I have had good luck with out soaking them, also, but it may take a day or so longer for the first leaves to appear. Remember first leaves will not be the heart shape of all other leaves so don't think it is something other than a morning glory. First leaves are more round but still larger than most first leaves of flowers. Give it a chance.

Morning glories are called twiners, meaning they go round and round the first upright support they come in contact with. They have growing tips that are very sensitive to tell them where to climb. Strangely enough, they usually grow in a counter-clockwise movement. If the tip finds a horizontal or lengthwise object, it will try to avoid it and “feel” for a vertical object to climb. And climb they do. They try to climb on anything and everything but do best with a little help. Chain link or open wooden fences work well, as do trellis, lattice work and even chicken wire. Special nails or hooks with glue can be used on cinder block walls and houses, along with a grid of criss-crossing string. Or if you prefer glories make a nice ground cover if they can't find anything to climb on. They grow very quickly, reaching twelve to fifteen feet in a season. If allowed to climb up a tree you will see glory flowers all over the tree confusing the neighbors as to what kind of tree you have.

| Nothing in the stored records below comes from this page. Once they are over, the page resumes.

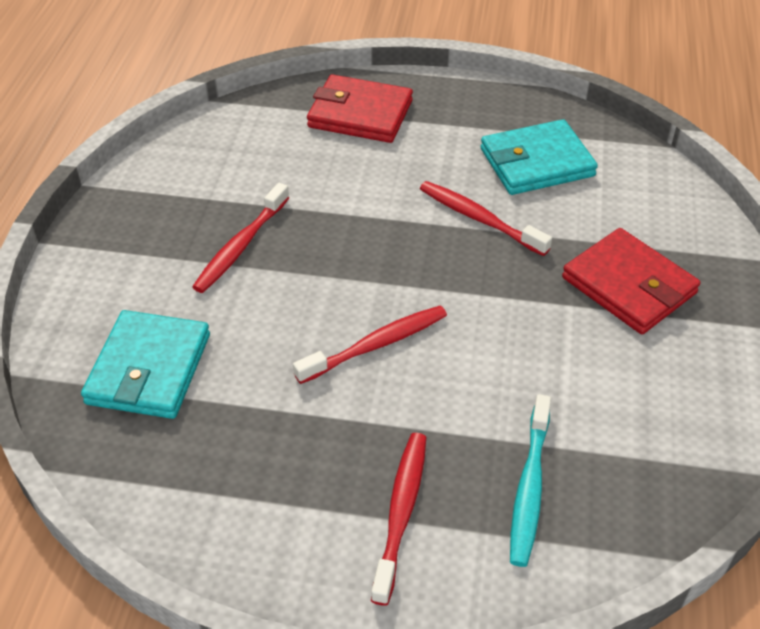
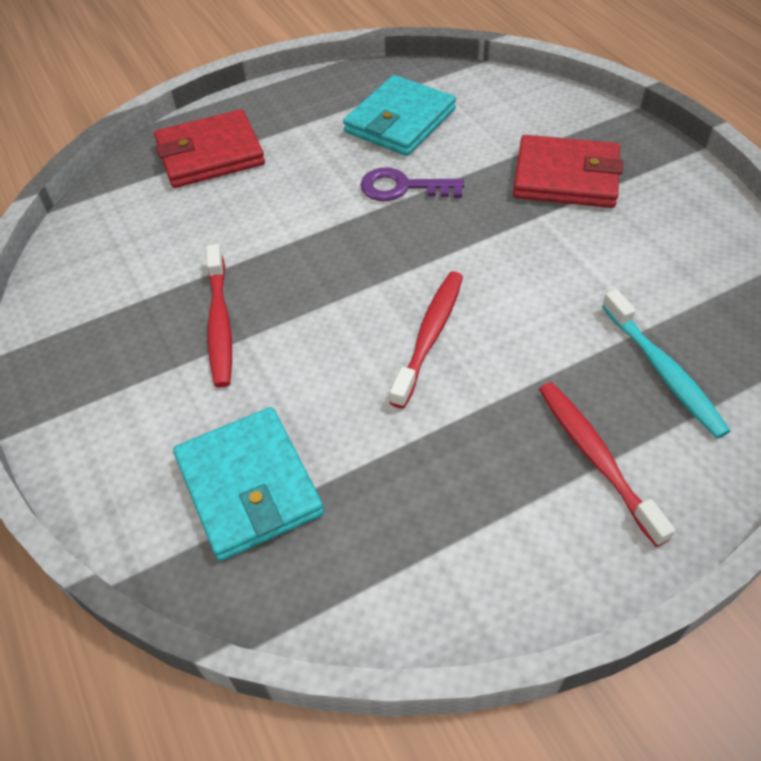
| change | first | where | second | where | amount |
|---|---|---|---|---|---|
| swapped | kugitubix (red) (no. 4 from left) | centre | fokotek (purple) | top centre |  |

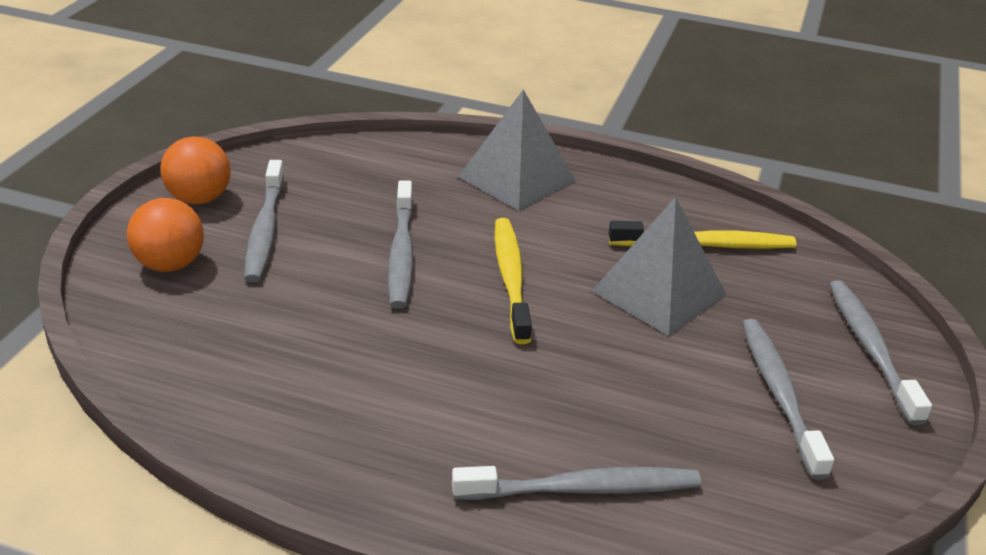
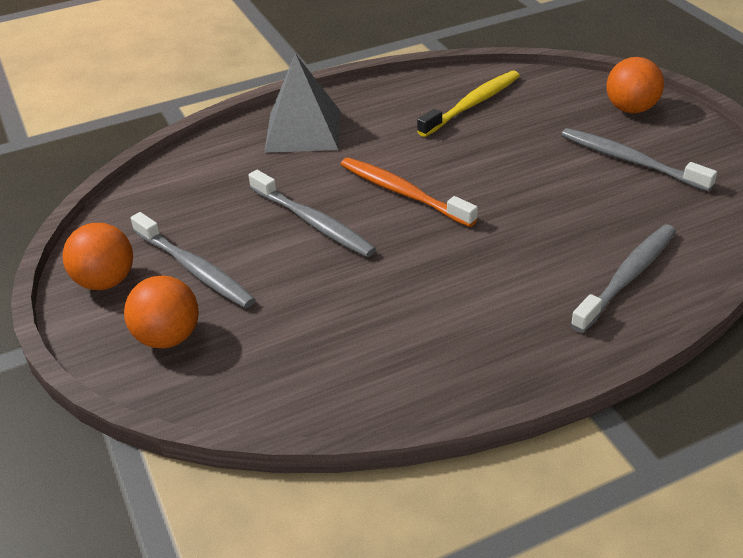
| change | first | where | second | where | amount |
|---|---|---|---|---|---|
| repainted | kugitubix (yellow) (no. 1 from left) | centre | kugitubix (orange) | centre |  |
| gone | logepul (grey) (no. 2 from left) | middle right |  |  |  |
| swapped | kugitubix (grey) (no. 5 from left) | middle right | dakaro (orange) (no. 3 from left) | top right |  |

In one of the books I read about glories it said that during World War Two, in parts of southeast Asia, morning glories were used by the British to camouflage ammunition dumps and gun emplacements to hide them from the enemy. You can use them to screen unsightly garbage cans or fences or your neighbors yard for a few months. In the southern states the vines will last almost year round while in the colder areas only during the warm months.

Remember that morning glories don't like rich soil. Living in New Mexico I already knew that they did well in our hot dry climate with its poor sandy, soil. They should do well anywhere they do not get to much water. I add a little compost from my compost pile, that is mostly horse manure and kitchen vegetable trimmings, to the area where I want to grow the flowers. But not a lot, as you would with most other flowers, trees or shrubs. Don't fertilize, either, or you may find you have long vines with wonderful leaves, but no flowers. The same with watering your morning glories. They prefer low to moderate watering, and will rot and die quickly if over-watered. Living in the desert I have to water about every other day and sometimes everyday if they are wilted. In many states if there is enough rain you won't have to water them at all.

I have never been overly bothered with any kind of insect pest on my morning glories, which is great for all gardeners especially those of us that are organic gardeners. No spraying, or bug picking. I did have a friend who said she had some problem with powdery mildew in humid weather. I have not encountered this problem here on the desert.

If you think you want to try morning glories, but don't want the vines, I found several seed packets for plants in a dwarf or bush style. They are usually pink, blue, or red with a white throat, and are really showy in pots or hanging baskets. There is one vine called a Moon Flower that is white and blooms at night with a sweet odor.

After you have planted your morning glories, sprinkle a packet of portulaca, cosmos or marigold seed in close to where the glories are planted These annual flowers will add more color and take about the same care and watering as the morning glories do. One year I planted sunflowers with some morning glories. The sunflowers provided support for the vines and the blue and gold mixture of flowers were very colorful at the end of one of our long summers when everything else seemed to have weathered and dried out from the heat.

I'm searching the seed catalogs for new verities and color for this year and next. Hope you'll try a morning glory garden, too.